The Reserve Bank has presented the story that originally negative gearing was pitched as a way to increase the number of houses being built, which would push down rent prices and make it easier for people to save for their deposit.
But then “negative gearing became a tax rebate for investors and for wealthier older people. So housing prices were driven up by investors rather than actual home buyers.”
The Labor party wants to limit negative gearing to new properties, and cut the capital gains tax discount from 50% to 25%, to make housing more affordable by slowing the pace of house price growth. The policy, which is in much controversy these days, will be effective from 1 July, 2017. The Labor party believe it is a policy that could help the middle class and working class families realise their dream of home ownership. They believe that it will allow individual investors to negatively gear investments in newly built residential real estate.
As per the Negative gearing policy Investors are subsidised to buy housing they are losing money on, it makes housing a really attractive investment option which pushes up prices and makes it harder and harder for younger people to get into the market resulting in renting for longer terms.
However it is suggested that the implementation of this policy could affect thousands of small businesses despite its unintended target of affecting business assets. The policy could curb the practice of margin lending in the share market and will affect private investors in unlisted small businesses. 93% of home-loans in Australia go towards existing properties.
Labor says by restricting negative gearing to brand new properties, it will drive investors to build more housing stock and reduce competition amongst existing housing. Because if you’re an investor trying to reduce the amount of tax you pay, then investing in new housing will be your only option to access negative gearing.
According to the Australian Bureau of Statistics. Tax changes will clearly reduce the after tax benefits for property investors. The key question is whether the market responds by reducing the price of housing, or by increasing rents, or by absorbing a reduction in returns.
Ultimately consideration has to be given to the fact that there will be many middle to low income earners that will suffer because of this proposed tax change as well – including teachers, nurses, etc….

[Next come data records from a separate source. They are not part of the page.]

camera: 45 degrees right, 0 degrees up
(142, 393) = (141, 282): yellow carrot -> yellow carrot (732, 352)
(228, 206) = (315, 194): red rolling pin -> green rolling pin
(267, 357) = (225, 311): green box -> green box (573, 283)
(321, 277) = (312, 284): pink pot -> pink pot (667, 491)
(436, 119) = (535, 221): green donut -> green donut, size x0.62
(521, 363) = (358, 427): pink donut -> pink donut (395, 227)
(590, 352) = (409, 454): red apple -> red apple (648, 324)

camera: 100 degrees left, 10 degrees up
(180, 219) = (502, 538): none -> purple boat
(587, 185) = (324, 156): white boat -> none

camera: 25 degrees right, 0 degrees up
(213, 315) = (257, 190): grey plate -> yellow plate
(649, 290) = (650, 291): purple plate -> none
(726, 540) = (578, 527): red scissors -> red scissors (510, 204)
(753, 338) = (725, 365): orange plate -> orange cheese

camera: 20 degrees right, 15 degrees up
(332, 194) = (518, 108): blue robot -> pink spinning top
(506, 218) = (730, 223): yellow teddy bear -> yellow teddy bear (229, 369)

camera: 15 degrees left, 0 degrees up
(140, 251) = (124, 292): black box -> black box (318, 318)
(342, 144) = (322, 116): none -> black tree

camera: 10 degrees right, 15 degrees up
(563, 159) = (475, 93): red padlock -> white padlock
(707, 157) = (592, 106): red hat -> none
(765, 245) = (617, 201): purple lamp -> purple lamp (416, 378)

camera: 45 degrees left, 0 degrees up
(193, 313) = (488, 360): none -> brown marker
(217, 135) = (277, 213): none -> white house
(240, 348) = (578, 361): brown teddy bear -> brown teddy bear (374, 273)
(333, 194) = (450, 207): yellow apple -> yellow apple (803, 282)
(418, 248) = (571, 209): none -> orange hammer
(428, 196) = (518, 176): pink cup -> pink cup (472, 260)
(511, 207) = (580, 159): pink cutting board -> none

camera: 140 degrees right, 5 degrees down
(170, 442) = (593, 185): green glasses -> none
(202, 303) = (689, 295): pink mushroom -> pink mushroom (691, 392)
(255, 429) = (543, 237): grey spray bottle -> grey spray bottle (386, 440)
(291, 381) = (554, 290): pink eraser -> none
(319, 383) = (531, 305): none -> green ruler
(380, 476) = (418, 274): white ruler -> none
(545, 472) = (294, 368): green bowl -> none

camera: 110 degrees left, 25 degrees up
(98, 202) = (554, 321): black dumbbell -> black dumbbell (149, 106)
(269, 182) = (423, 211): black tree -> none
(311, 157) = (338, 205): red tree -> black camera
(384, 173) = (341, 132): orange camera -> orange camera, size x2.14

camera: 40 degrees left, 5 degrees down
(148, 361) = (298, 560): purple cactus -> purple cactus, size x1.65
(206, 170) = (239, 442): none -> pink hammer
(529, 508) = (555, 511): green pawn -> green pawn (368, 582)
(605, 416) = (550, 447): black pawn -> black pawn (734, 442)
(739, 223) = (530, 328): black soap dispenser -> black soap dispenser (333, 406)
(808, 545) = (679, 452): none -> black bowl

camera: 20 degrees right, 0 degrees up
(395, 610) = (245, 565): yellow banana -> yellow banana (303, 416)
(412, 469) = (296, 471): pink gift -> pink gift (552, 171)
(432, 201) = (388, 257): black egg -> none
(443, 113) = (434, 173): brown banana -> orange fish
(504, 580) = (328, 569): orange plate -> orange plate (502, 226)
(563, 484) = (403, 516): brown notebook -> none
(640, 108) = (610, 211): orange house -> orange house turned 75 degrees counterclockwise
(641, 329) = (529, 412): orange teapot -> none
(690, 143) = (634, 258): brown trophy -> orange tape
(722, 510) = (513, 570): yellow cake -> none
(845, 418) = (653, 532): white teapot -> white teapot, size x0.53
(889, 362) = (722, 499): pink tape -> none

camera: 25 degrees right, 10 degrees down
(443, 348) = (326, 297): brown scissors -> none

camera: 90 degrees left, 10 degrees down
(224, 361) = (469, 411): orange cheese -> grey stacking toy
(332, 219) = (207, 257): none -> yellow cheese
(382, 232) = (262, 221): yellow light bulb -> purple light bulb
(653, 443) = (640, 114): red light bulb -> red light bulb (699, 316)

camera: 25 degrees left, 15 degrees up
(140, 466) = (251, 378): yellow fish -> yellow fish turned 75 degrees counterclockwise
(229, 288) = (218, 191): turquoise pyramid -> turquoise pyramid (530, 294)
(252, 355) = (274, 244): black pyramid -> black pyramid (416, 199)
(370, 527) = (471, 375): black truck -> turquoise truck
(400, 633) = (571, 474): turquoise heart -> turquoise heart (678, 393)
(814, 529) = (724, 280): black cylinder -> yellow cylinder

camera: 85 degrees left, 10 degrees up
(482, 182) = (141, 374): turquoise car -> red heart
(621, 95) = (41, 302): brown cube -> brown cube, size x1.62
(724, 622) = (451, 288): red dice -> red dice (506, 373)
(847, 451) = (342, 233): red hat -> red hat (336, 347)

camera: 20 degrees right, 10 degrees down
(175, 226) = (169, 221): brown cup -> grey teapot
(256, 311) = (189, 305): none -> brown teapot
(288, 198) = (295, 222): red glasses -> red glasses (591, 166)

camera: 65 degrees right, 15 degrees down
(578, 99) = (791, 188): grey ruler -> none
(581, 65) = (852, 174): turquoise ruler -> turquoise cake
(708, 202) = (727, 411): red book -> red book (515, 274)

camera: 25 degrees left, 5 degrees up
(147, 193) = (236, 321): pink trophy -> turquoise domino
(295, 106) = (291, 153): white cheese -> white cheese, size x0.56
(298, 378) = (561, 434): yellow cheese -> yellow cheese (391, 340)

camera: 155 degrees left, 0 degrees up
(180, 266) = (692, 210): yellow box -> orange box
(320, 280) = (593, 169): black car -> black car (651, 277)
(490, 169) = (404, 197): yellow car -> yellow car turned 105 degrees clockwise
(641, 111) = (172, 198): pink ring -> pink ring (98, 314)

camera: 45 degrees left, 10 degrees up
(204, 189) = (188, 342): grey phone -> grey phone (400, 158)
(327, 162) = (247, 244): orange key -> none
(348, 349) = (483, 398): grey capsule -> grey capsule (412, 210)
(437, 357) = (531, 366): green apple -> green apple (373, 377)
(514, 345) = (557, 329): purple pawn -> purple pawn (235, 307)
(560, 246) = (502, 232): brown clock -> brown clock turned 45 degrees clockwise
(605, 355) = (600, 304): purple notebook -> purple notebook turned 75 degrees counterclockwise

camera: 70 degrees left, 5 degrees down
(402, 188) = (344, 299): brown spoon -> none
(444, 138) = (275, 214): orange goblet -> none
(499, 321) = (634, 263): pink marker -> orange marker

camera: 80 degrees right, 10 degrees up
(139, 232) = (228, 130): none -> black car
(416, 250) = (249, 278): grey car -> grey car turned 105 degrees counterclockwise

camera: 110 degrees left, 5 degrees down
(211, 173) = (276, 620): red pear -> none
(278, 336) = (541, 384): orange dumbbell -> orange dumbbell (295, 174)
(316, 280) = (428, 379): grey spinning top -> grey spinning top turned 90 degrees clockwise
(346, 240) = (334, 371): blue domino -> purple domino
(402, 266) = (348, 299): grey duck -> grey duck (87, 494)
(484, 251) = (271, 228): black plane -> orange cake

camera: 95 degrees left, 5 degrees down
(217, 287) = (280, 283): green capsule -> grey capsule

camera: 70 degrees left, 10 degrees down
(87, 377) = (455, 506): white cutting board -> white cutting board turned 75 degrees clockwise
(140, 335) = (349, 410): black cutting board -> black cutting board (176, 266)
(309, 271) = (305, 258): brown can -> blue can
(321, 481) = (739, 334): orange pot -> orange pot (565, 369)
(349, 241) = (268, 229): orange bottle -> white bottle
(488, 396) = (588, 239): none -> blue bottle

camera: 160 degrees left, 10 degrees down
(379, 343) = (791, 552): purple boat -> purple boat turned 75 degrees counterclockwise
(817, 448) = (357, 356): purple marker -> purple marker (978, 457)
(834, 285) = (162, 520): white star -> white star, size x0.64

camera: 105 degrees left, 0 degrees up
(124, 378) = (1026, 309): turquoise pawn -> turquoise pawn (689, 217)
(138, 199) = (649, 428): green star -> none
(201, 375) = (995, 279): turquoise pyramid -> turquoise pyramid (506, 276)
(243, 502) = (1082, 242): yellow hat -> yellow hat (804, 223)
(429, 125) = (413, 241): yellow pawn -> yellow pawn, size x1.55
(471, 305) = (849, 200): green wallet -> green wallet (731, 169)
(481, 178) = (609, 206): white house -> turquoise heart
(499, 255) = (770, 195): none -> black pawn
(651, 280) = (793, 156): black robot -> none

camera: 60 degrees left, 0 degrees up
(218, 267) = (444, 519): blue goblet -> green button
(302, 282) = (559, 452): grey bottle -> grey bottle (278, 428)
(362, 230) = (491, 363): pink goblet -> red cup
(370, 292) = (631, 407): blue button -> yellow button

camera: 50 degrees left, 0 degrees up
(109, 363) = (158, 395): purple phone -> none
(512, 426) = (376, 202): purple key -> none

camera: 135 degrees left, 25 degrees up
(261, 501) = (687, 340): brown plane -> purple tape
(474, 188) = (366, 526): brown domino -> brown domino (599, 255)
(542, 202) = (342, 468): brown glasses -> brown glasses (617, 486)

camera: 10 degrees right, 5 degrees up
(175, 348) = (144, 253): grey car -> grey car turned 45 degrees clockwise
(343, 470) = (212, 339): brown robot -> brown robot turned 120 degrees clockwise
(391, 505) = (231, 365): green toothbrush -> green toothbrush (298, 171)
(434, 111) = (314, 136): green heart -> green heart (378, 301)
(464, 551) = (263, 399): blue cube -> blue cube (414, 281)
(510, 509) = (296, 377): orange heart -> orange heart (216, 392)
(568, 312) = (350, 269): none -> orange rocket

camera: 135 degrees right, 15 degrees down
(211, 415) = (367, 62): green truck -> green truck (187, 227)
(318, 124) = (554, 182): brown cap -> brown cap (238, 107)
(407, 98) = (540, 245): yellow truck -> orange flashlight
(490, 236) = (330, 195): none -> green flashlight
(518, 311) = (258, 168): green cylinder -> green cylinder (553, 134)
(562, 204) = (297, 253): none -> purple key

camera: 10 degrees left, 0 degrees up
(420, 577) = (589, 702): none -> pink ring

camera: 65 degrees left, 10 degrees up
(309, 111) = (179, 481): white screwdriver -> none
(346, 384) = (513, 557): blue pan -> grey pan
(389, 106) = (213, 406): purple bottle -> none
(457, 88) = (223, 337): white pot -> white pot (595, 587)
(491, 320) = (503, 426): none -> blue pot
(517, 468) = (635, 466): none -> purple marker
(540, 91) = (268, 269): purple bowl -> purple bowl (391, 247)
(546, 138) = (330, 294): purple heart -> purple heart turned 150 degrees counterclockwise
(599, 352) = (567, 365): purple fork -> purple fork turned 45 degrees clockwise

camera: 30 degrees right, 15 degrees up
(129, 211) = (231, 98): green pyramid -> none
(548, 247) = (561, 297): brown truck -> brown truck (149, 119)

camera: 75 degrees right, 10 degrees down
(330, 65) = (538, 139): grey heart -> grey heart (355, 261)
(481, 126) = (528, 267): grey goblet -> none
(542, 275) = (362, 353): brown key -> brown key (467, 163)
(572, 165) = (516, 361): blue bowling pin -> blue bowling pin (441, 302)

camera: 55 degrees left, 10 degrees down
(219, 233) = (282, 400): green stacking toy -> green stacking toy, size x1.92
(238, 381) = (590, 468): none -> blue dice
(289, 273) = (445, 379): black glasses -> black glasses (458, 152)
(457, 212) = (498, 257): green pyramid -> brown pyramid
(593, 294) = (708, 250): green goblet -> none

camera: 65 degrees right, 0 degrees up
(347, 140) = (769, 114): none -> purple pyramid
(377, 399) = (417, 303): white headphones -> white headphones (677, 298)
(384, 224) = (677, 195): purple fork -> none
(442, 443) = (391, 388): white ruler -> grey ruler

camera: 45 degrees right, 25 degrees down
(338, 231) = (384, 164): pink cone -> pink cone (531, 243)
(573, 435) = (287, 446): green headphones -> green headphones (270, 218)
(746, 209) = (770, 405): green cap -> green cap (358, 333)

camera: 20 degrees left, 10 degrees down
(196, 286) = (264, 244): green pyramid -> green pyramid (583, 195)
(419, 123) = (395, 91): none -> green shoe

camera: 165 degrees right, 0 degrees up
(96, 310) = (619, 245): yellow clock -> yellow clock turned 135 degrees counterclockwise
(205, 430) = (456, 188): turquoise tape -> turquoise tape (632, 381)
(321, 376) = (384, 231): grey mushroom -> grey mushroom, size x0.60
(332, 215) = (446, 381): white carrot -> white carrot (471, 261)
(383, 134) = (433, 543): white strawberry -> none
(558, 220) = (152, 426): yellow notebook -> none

The tax refunds and reduced capital gains currently on offer present opportunities for this level of taxpayer to start to accumulate assets outside of superannuation by providing them with reduced taxes and increased cash in hand to meet loan repayments.
The last time negative gearing was tampered with (by the Keating Government), saw all changes quickly reversed, when it resulted in a significant level of damage to the construction industry. The removal of the ability to claim losses from the operation of an investment may have far reaching affects into other investment classes and business operations alike and it would be hoped that a cautious approach be taken.